Japan's key price gauge falls most since 2013 as BOJ board meets
[TOKYO] Consumer prices in Japan dropped more than expected, adding to evidence that the nation is struggling to break free of deflation as the central bank board meets to decide whether to expand monetary stimulus.
Prices excluding fresh food slumped 0.3 per cent in March from a year earlier, the most since April 2013, the statistics bureau announced. That compares with a forecast drop of 0.2 per cent in a Bloomberg survey. Excluding food and energy costs, inflation was 0.7 per cent.
The inflation figures are some of the most important data for the Bank of Japan to gauge the impact of its monetary expansion program.

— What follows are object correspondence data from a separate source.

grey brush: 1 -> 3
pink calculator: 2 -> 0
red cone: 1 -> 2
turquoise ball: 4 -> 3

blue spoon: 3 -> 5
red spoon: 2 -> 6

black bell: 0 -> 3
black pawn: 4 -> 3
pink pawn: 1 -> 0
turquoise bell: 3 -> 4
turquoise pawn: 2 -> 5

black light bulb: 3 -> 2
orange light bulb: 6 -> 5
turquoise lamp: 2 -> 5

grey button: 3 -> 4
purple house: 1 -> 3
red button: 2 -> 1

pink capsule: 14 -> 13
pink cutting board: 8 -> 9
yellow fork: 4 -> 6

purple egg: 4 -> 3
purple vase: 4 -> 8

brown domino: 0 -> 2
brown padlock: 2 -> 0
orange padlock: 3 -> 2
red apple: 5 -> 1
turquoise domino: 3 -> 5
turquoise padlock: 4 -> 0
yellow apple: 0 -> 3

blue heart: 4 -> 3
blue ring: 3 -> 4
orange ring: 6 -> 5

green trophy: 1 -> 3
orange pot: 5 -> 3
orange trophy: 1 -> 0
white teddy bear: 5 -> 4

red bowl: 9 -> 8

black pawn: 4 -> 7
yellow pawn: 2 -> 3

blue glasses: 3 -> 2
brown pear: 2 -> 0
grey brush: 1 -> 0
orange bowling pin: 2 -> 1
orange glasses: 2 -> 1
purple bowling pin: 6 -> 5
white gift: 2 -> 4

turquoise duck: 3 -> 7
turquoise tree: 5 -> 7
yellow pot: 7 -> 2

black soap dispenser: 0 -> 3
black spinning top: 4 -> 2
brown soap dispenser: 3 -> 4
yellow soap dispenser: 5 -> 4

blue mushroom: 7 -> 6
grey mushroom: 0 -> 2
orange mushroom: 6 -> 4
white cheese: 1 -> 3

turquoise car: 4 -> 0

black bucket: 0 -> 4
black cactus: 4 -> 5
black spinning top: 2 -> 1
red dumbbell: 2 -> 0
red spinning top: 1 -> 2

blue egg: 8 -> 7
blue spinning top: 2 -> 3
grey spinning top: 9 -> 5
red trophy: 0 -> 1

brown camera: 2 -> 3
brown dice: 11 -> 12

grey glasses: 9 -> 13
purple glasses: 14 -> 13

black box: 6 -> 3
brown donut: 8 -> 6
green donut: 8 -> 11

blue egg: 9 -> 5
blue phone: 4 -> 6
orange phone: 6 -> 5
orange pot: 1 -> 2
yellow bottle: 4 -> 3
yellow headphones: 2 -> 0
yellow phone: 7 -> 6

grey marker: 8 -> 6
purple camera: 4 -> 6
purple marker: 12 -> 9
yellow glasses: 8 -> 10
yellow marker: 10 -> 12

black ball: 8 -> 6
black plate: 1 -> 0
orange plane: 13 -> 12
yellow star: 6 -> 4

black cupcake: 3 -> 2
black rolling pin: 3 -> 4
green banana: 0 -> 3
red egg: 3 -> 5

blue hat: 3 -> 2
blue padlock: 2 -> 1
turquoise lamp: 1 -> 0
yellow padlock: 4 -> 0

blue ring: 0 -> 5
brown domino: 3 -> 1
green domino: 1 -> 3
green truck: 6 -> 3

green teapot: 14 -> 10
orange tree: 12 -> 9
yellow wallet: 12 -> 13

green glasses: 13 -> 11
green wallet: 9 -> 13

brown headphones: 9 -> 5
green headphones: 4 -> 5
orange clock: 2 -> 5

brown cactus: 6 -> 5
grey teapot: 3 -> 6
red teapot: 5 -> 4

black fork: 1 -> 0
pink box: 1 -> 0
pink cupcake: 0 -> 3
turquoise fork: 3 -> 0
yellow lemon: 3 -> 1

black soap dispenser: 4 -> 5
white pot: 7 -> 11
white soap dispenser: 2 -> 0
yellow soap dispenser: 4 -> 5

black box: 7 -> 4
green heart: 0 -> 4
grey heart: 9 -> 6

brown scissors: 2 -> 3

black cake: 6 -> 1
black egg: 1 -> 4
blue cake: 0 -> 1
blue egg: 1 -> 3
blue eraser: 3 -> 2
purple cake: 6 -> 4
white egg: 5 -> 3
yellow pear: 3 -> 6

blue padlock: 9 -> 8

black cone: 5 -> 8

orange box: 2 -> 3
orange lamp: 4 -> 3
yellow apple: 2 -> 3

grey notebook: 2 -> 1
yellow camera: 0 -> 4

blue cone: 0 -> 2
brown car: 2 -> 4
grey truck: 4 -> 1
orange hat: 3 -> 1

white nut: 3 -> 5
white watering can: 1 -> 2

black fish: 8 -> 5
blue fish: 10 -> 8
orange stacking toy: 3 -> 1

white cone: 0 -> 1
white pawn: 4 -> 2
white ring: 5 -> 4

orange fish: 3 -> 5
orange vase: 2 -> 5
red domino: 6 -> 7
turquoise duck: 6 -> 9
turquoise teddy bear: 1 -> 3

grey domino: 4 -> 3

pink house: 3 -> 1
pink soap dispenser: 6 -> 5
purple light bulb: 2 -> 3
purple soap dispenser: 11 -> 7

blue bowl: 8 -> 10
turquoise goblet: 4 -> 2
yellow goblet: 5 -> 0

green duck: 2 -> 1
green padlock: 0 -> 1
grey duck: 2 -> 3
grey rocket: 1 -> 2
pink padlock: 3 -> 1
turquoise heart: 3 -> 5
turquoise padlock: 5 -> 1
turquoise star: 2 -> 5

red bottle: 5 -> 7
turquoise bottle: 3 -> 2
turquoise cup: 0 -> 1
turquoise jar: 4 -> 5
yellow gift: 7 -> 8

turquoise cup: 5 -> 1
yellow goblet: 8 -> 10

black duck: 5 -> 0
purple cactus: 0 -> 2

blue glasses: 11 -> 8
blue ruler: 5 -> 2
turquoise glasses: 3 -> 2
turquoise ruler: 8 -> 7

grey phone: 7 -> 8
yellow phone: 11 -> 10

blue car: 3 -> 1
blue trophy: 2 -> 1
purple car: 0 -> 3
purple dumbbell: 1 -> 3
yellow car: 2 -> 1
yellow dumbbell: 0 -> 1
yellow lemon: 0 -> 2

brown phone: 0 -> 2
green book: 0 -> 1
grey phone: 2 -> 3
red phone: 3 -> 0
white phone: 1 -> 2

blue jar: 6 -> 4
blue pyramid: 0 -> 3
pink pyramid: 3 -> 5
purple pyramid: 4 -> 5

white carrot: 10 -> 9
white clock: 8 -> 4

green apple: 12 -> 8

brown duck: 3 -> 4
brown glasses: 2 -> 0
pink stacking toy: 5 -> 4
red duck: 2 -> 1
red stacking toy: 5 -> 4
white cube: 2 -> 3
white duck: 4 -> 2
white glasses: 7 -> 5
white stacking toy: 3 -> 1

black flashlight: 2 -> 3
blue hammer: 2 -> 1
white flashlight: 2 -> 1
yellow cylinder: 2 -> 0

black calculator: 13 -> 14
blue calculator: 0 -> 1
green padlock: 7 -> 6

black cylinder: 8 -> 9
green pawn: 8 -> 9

Policymakers have been waiting on the slew of economic indicators being released Thursday before making any decision to adjust stimulus, according to people familiar with discussions at the bank.
The BOJ's core price measure "will likely stay near zero or fall in the coming months because of downward pressure from declines in energy costs," Hiroaki Muto, chief economist at Tokai Tokyo Research Center, said before the release.
"It's very difficult to see the inflation rate reaching the 2 per cent price goal by the end of the next fiscal year."
The next fiscal year ends in March 2018, and governor Haruhiko Kuroda's five-year term ends in April of that year.
Mr Muto said it's getting harder for Mr Kuroda to keep saying that the price trend is improving, adding that pressure is building on the BOJ to ease monetary policy further.
It's also likely that food inflation has peaked, according to a research note from JPMorgan Securities economist Masamichi Adachi, who was writing before the data was released.